Burundi 2017: Hitting Our Stride

Well, it’s time to start the work.  Training began Tuesday, with Ginger and Judi taking turns talking about a couple of subjects.  Thirty participants were there just for that class, all professionals from various parts of Burundi.  These participants will remain here for the rest of the week, going through different workshops and hopefully learning a whole lot.  So far, they seem to be very invested.  I sat in on a bit of teaching Judi was doing that involved a fair amount of audience participation, and she was impressed by their answers. They’re professionals here, after all, so it’s good to see that their foundation of knowledge measures beyond what we may have expected.  I spoke a little bit to a couple of participants before lunch, and they both said they were very interested and learning a lot.

Chris, Heather, Bain, Kirk, and Lydia saw the first group of kids Tuesday, too.  I’m always taken by the amount of energy and glee they bring to Gubganeza (the THARS campus; it means “Hill of Restoration”).  This time around, the kids have been divided up into two groups.  There is no real difference between the groups, but they will be coming to Gubganeza on alternating days—the group that came Wednesday received the same lessons as the group that came Tuesday.  Each of those groups, however, is divided again.  The older kids come earlier in the day and receive more structured teaching in leadership, while the younger kids come after lunch and play, play, play with our team and the older kids.  They’re also led through other activities, including improvisational drama.  We hope to instill a sense of unity and responsibility for each other in the next generation, and they’re willing and eager participants.

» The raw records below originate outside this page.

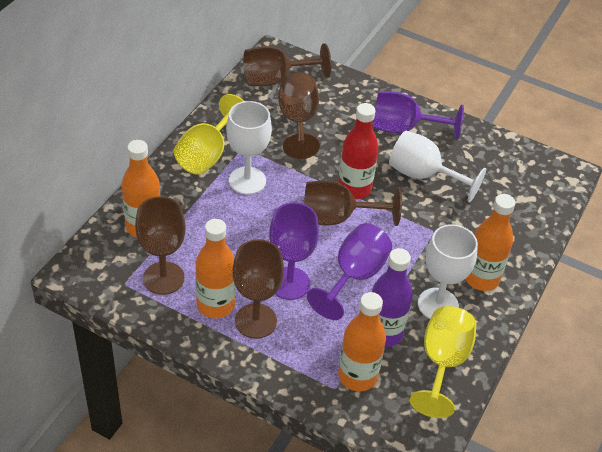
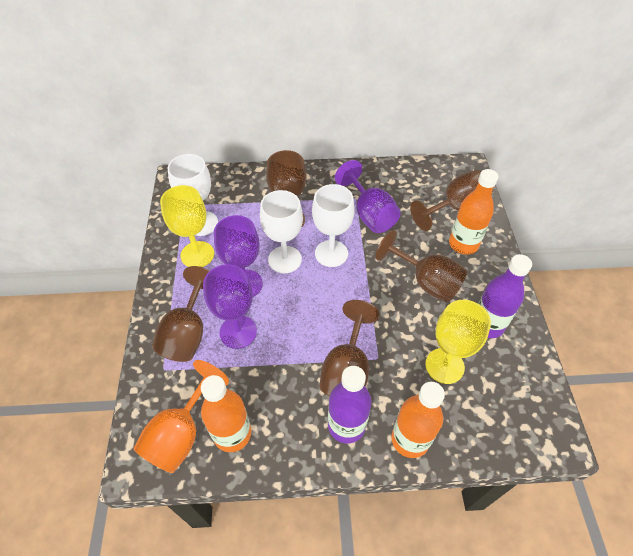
orange bottle: 4 -> 3
orange goblet: 0 -> 1
purple bottle: 1 -> 2
red bottle: 1 -> 0

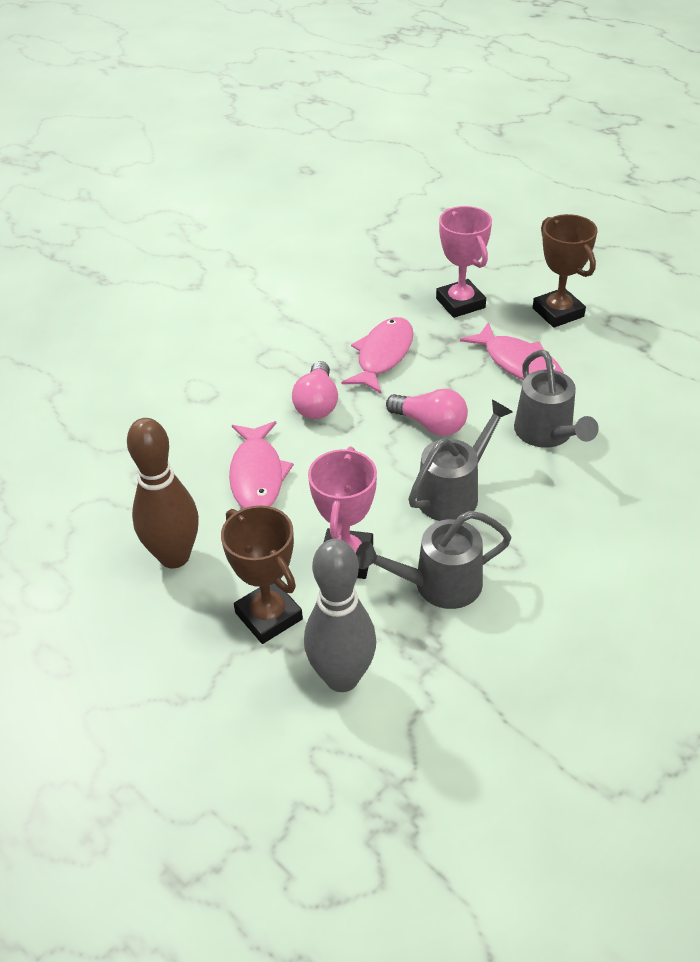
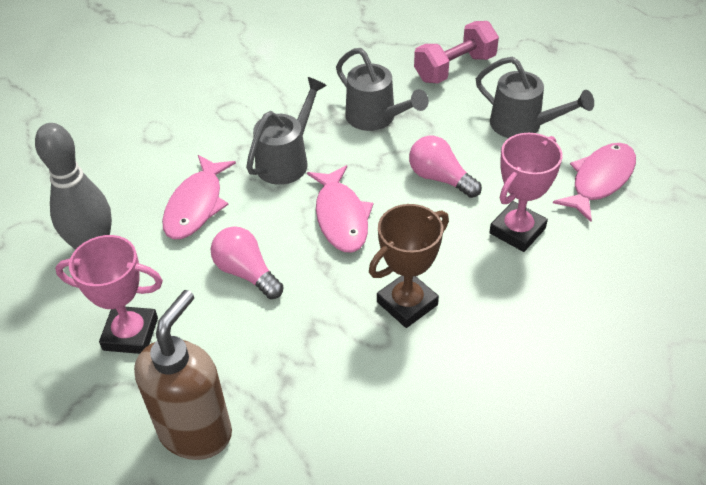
brown bowling pin: 1 -> 0
brown soap dispenser: 0 -> 1
brown trophy: 2 -> 1
pink dumbbell: 0 -> 1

Bujumbura’s nice, but even my Barundi friends agree that Gitega is Burundi’s real treasure.  Since leaving in 2013, I haven’t stopped thinking about it here, and I was still blown away by the breathtaking vistas that happen relentlessly on the road to Gitega.  Burundi’s mountains seem so old, low and round as they are, but they’re very close together.  They’re still mountains, though, with steep sides and narrow valleys separating them.  RN1, the road connecting Buja with Gitega, clings to the sides of mountains and snakes over and between them, through villages at the tops and bottoms, but never on the slopes.  Landslides are common during the rainy season, though they rarely cover the road.  The last time that RN1 was totally blocked was in 2014.  There is another way to Gitega from the capital, but it adds a solid 45 minutes to travel time before traffic.  Since then, conservation efforts have began to crop up, and I have noticed many more trees looking out from Gubganeza than I remember.  A good sign if ever there were one.

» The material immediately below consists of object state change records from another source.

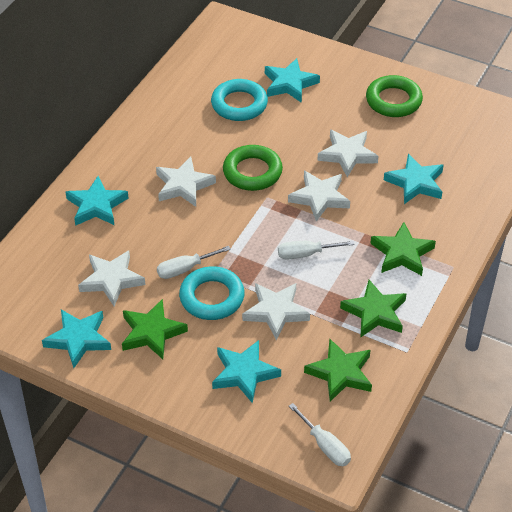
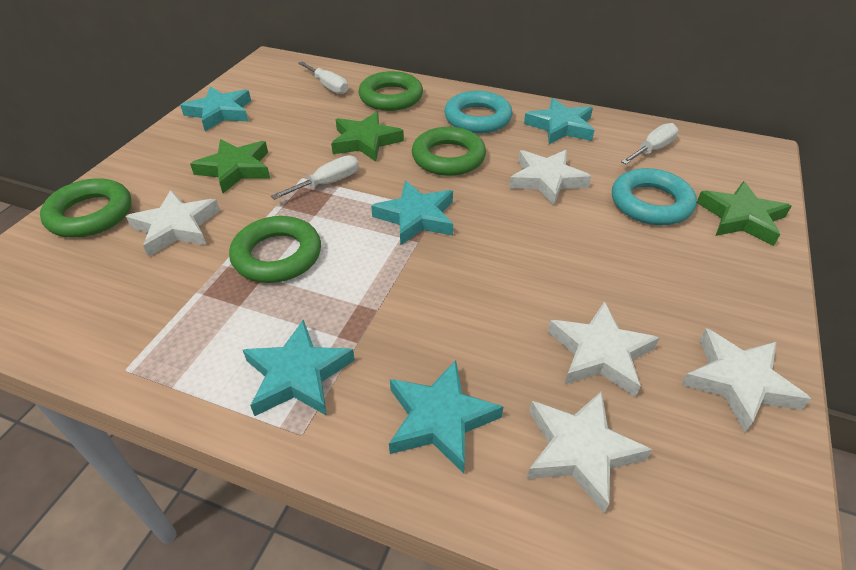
green ring: 2 -> 4
green star: 4 -> 3

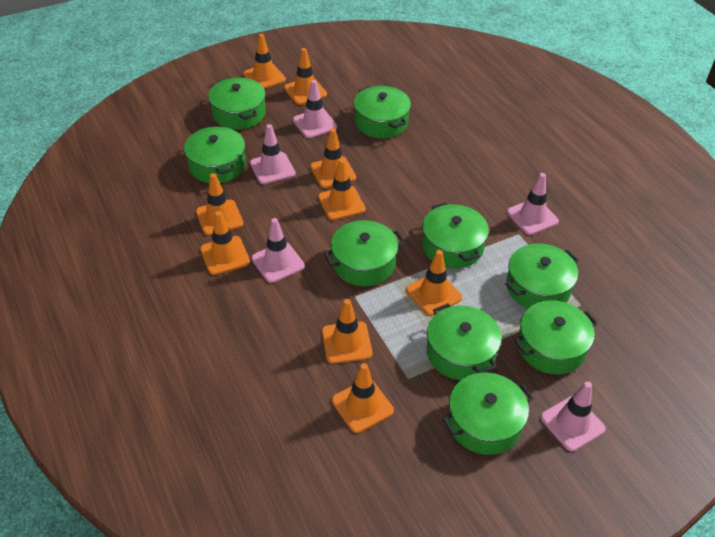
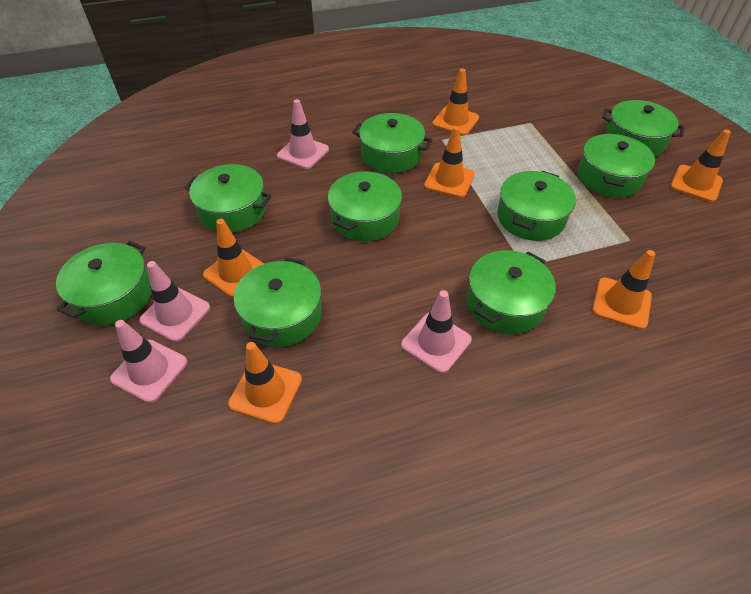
orange traffic cone: 9 -> 6
pink traffic cone: 5 -> 4

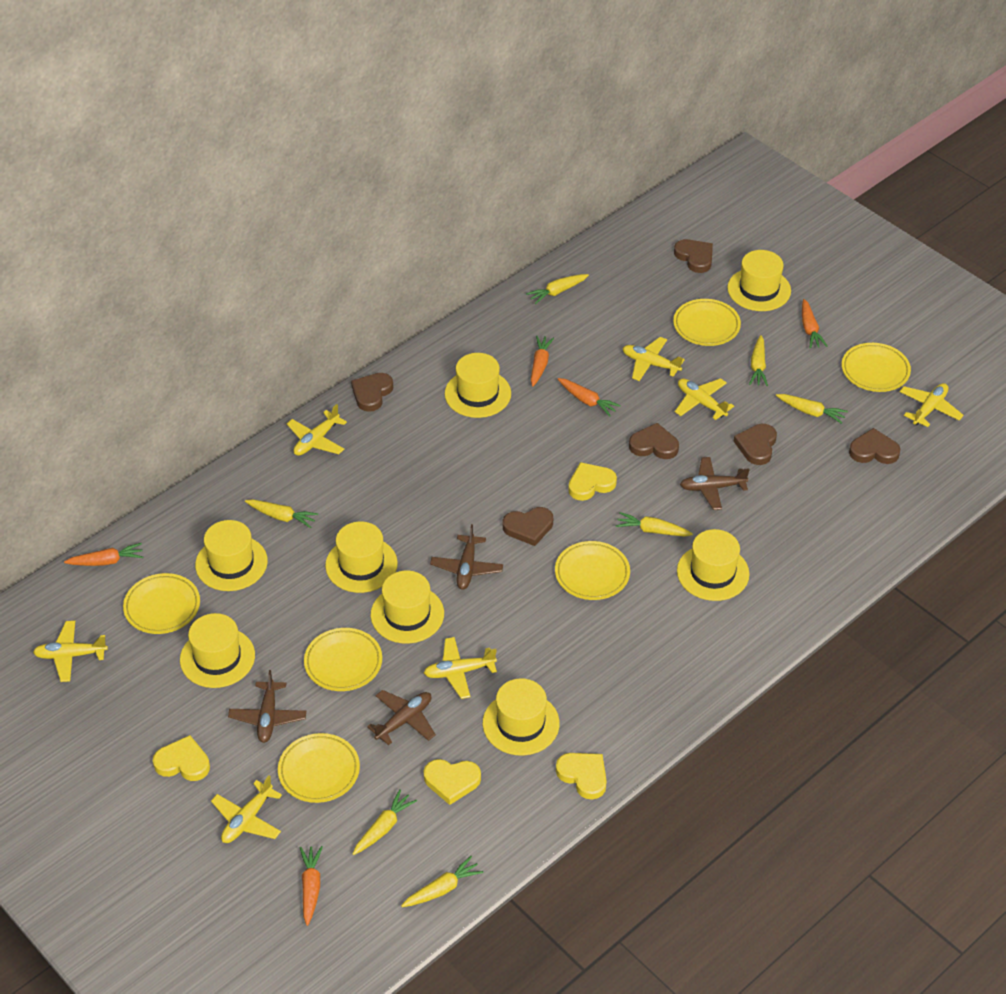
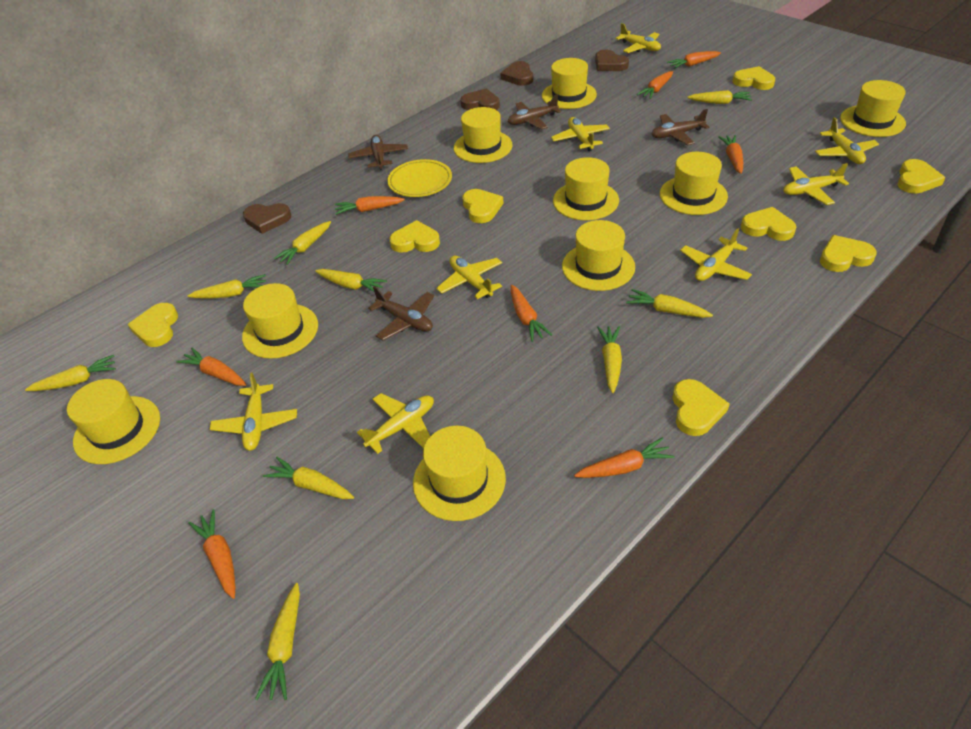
brown heart: 6 -> 4
orange carrot: 5 -> 8
yellow carrot: 7 -> 9
yellow hat: 8 -> 9
yellow heart: 4 -> 8
yellow plane: 7 -> 8
yellow plate: 6 -> 1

It was our pleasure to meet the Governor of Gitega himself.  A youthful, smiling man in trendy glasses, he worked hard to welcome us to his office—and indeed his city—in English, which he did a splendid job of.  He didn’t have enough to continue the conversation, though, so David began to translate.  He told us of his efforts to make the residents of Gitega more self-sufficient.  It isn’t good for much of his citizens’ income to come from begging and peddling wares to passersby.  To make money working for the community, or a taxed store, benefits everyone involved, and it seems to be working.  Lydia remarked in the car after our meeting that she notices a rather big difference between the number of beggars and floating vendors in Gitega and Buja.  In Buja, one almost has to fend them off with a stick, though usually a firm, open-palmed “stop” gesture and a serious “oya” is enough to cause them to move on.  Frequently, it’s with a surprised smile; they don’t expect to hear “no” in their country’s language from some white people fresh off the plane.

Spirits here seem high.  The governor expressed to David (in Kirundi) his desire for us to attend Independence Day festivities, and David told him he should invite us in English.  His smile turned unsure, and he seemed to start thinking hard.  David gave him the English words, which he took a moment to internalize before telling us “I invite you to come to Independence Day,” with very little shakiness in his voice. I was impressed by how quickly and firmly he applied the new words; it shows, I feel, why his efforts as governor have been successful: he’s clearly a capable politician.

If I stay in the wi-fi any longer, they’re probably going to make me buy another Coke or Fanta, and three is plenty for today, so I suppose it’s time to sign off.  Things are going smoothly so far; we thank you for the prayers you’ve sent already.  Even still, more thoughts, prayers, and good vibes are greatly appreciated; we’re certainly thinking about you.